Well a funny thing happened on the way to a career choice. In 1996, Augusta College’s (now Augusta State University) Education department consisted of the most unadulteratedly arrogant group of people outside of my stereotyped perception of all Ivy League schools. Theirs was not to turn out educators but to feed their own sad egos. That was problem number one. Next, in the course of taking my first two classes, I learned that all senior high school text books were written at a 6th grade reading level. And no one seemed to have a problem with that. On top of that, those courses had nothing to do with educating. They were merely exercises in how not to be confrontational or offensive. In short, they were about how to be ineffective as possible. The final block that collapsed my Jenga tower was the time I spent “observing” a living breathing classroom full of our Up and Comers.
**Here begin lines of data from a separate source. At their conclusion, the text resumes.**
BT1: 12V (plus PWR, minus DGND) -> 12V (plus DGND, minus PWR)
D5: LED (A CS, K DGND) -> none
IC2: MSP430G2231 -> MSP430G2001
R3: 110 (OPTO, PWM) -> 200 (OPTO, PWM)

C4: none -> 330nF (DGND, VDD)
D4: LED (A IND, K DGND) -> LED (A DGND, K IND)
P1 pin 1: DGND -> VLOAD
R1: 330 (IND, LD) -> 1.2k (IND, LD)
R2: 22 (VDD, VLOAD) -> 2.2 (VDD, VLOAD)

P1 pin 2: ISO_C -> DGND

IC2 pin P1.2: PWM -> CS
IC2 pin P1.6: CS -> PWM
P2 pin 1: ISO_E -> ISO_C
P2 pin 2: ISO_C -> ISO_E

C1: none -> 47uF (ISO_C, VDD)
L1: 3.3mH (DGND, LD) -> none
I observed an AP class over several weeks. That means a class of “smart kids.” They were anything but. A teacher would have had better luck discussing Nietzsche with Corky (“Becca, I just don’t get this Ubermensch stuff!”) or explaining the Theory of Relativity to an as yet undead Biggie Smalls (“So bullets move fast, right?”) than with teaching those kids anything. They were undisciplined, self-absorbed, generally unappealing kids living out a sense of entitlement. In short, they would have fit nicely on the Augusta College Education department faculty.
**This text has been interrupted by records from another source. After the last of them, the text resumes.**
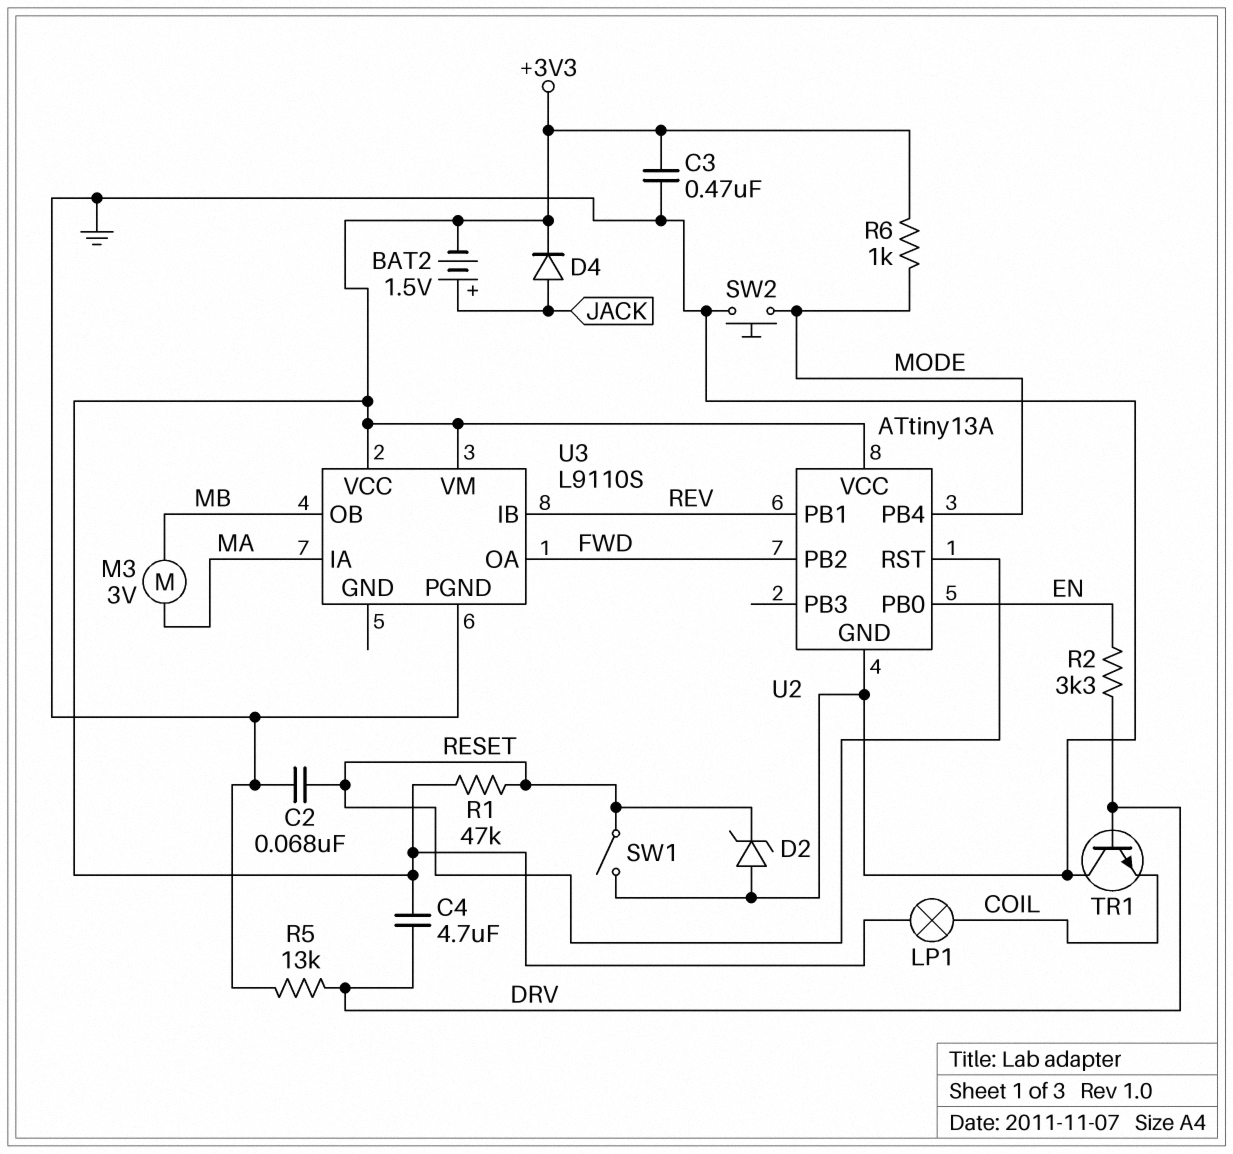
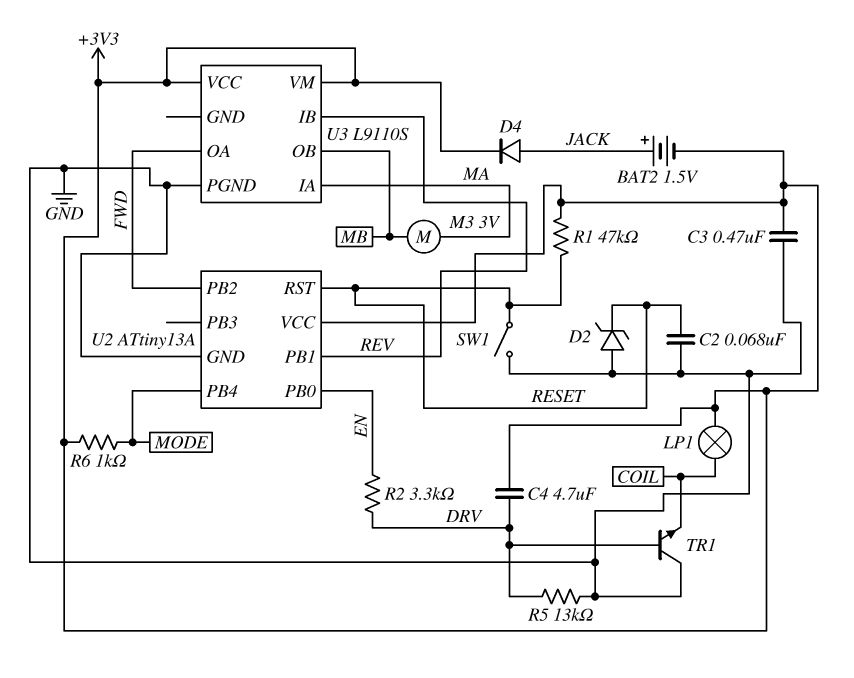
SW2: button (GND, MODE) -> none

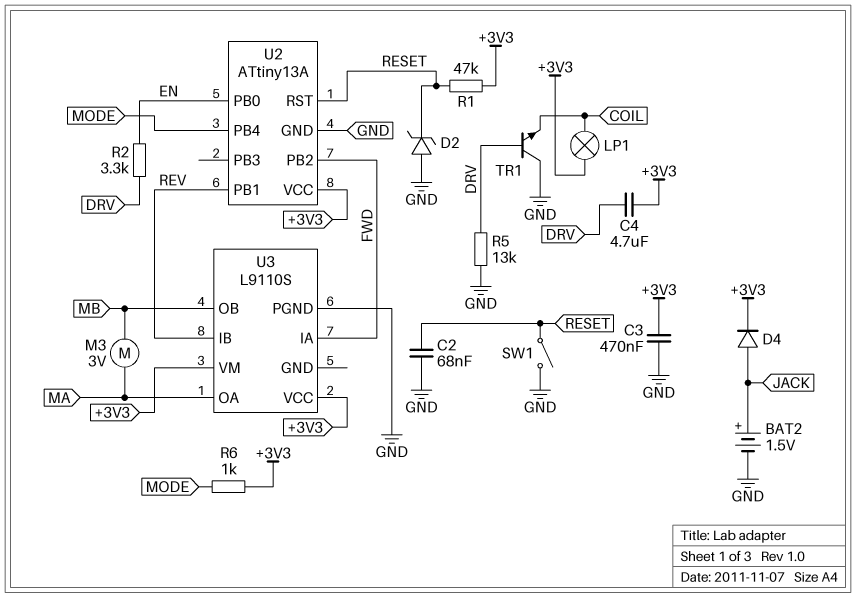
BAT2: 1.5V (plus JACK, minus +3V3) -> 1.5V (plus JACK, minus GND)
U3 pin IA: MA -> FWD
U3 pin OA: FWD -> MA

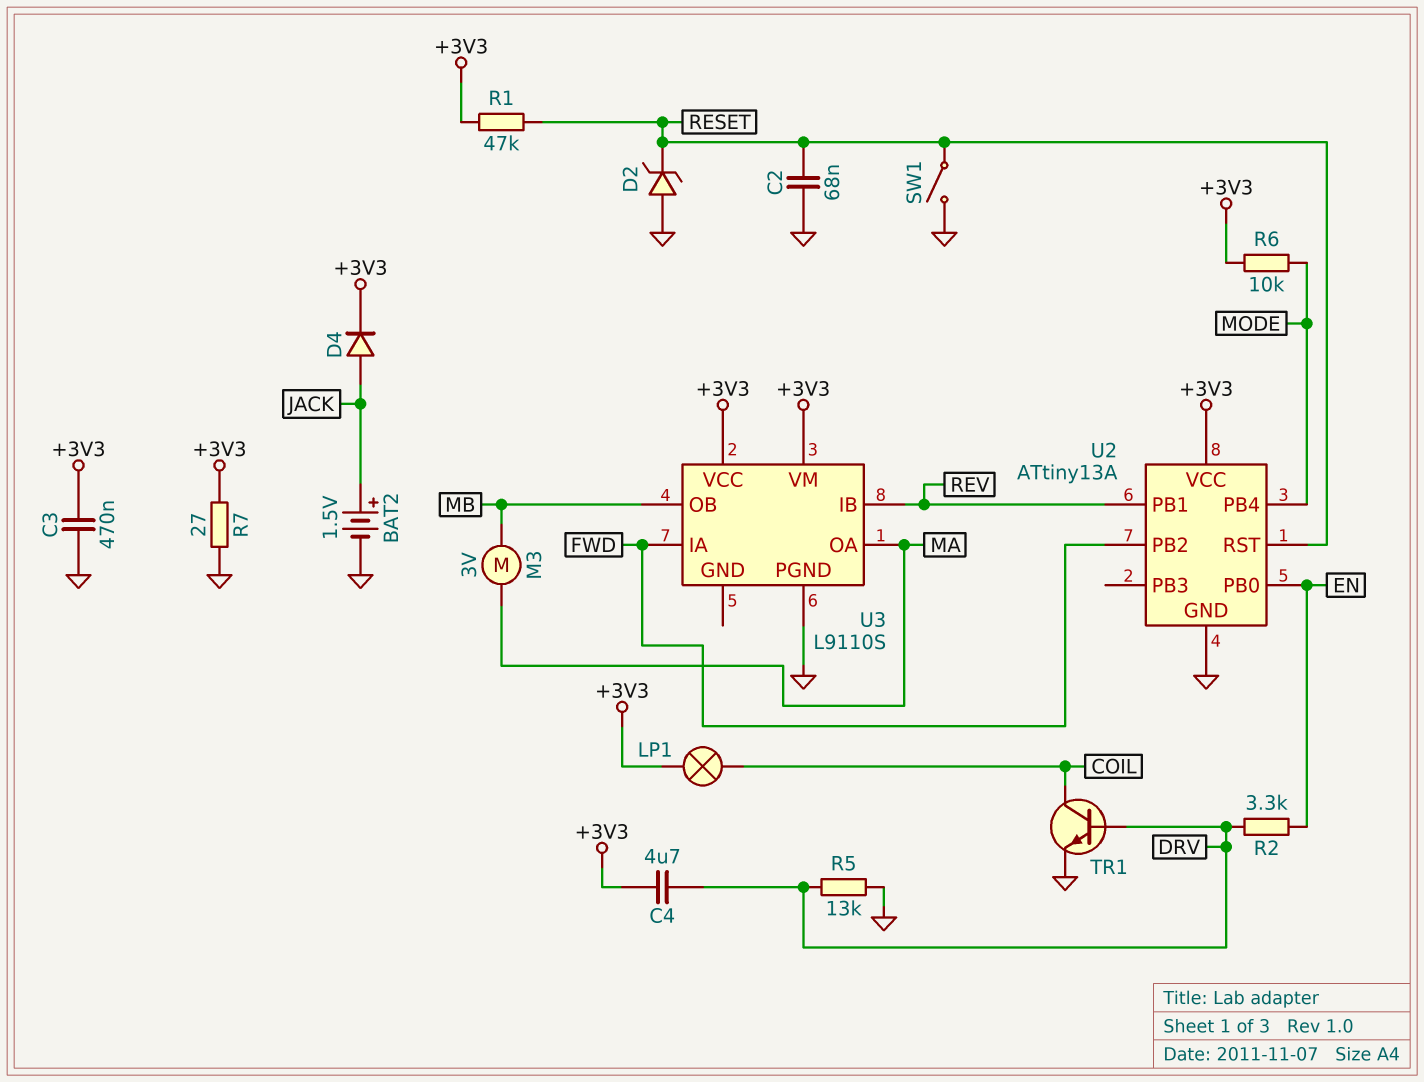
R6: 1k (+3V3, MODE) -> 10k (+3V3, MODE)
R7: none -> 27 (+3V3, GND)
TR1: NPN (B DRV, C GND, E COIL) -> NPN (B DRV, C COIL, E GND)

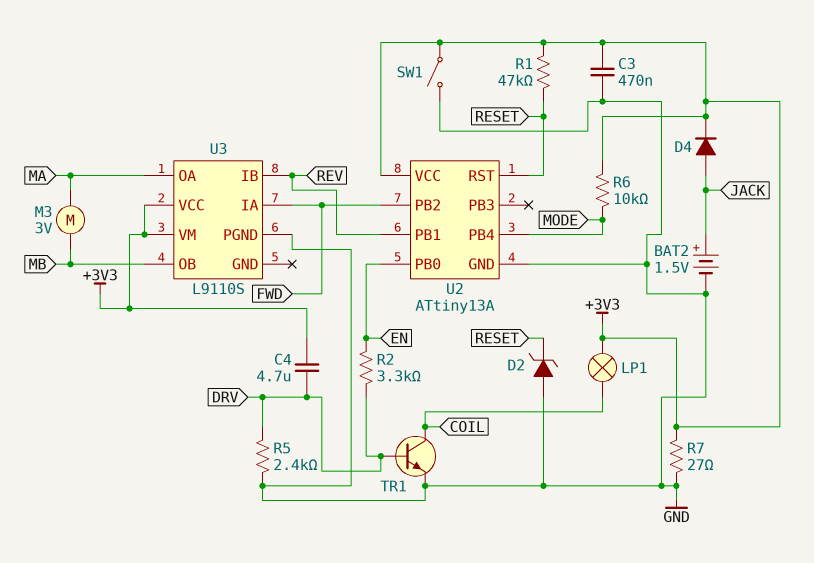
C2: 68nF (GND, RESET) -> none
R5: 13k (DRV, GND) -> 2.4k (DRV, GND)
SW1: switch (GND, RESET) -> switch (+3V3, GND)

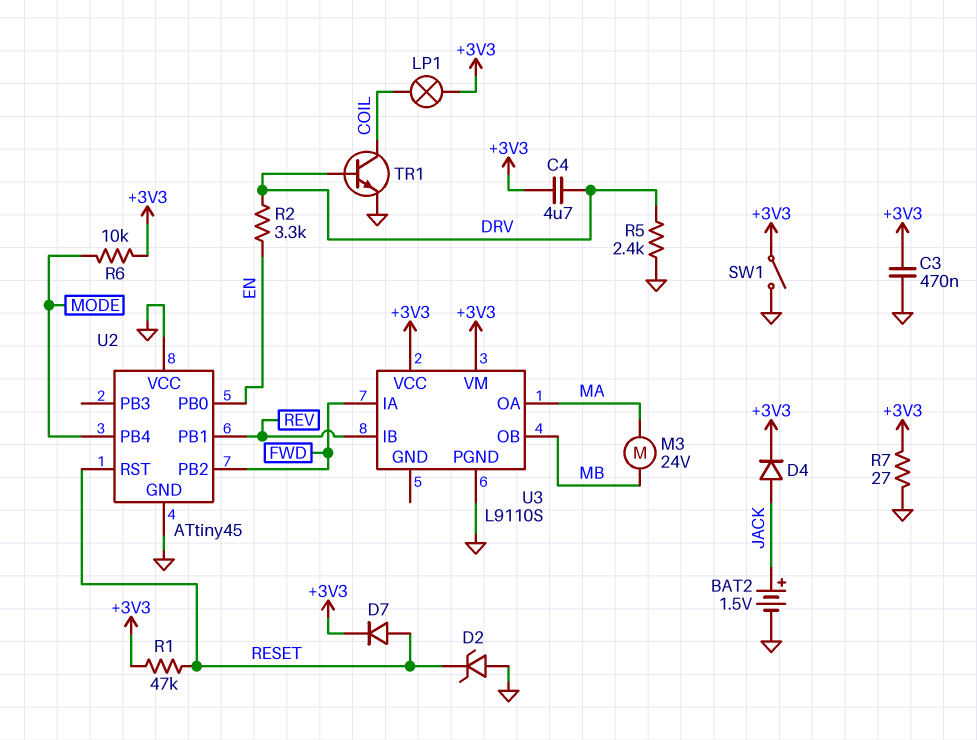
D7: none -> diode (A RESET, K +3V3)
M3: motor 3V (MA, MB) -> motor 24V (MA, MB)
U2: ATtiny13A -> ATtiny45
U2 pin VCC: +3V3 -> GND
Call it a shortcoming or an example of my own arrogance, but I can say with a clear conscience that I made the right decision to bail after completing one of those two classes. The public school system as I experienced it is unsalvageable. I wish I were deluded enough to think otherwise. But I'm not. Upon learning of my decision to abandon the teaching track, a close friend hit me with the clichéd line of “Well, if you can reach just one student, then you have really made a difference.” I lost it. If I ever, ever, become the type of person to be contented or comforted by the premise of helping one student while hundreds others flounder, then my days as a caring, (self-described) decent human being are over. Close the garage door and disconnect the carbon monoxide detector. It’s over. My time is better spent outside the structural and disciplinary limitations of our school system—a system intent on failure. It is better spent imparting what I know of Hemingway, Steinbeck, Twain, Welty, and Porter to my son or to a confidant in casual conversation. Don’t misunderstand. I am not entirely foolish and I am capable of doing the math. One is better than None in terms of helping. I know. But in the context of a mammoth, organized commitment to educate the masses, being a slot in that bureaucratic roulette wheel is about as appealing as...well as teaching the Theory of Relativity to an undead Biggie Smalls.
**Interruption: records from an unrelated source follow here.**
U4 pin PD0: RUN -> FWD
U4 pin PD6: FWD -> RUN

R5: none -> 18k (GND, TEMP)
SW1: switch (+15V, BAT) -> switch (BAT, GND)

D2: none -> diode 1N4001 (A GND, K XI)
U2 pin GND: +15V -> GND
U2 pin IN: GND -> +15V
And, besides that, I wouldn’t know a Gerund if it rode the coattails of an intransitive verb to my house and bit me on the ass. I doubt you’d want me to teach your child anything.
1 Comments:
Ha. You would actually probably be a good teacher, but hell, you kept your sanity. Right? I often think the public school system MUST crash and burn. And start new. I just don't want George Bush bringing it down. It's near impossible to be subversive as a teacher in this climate of hysterical morality.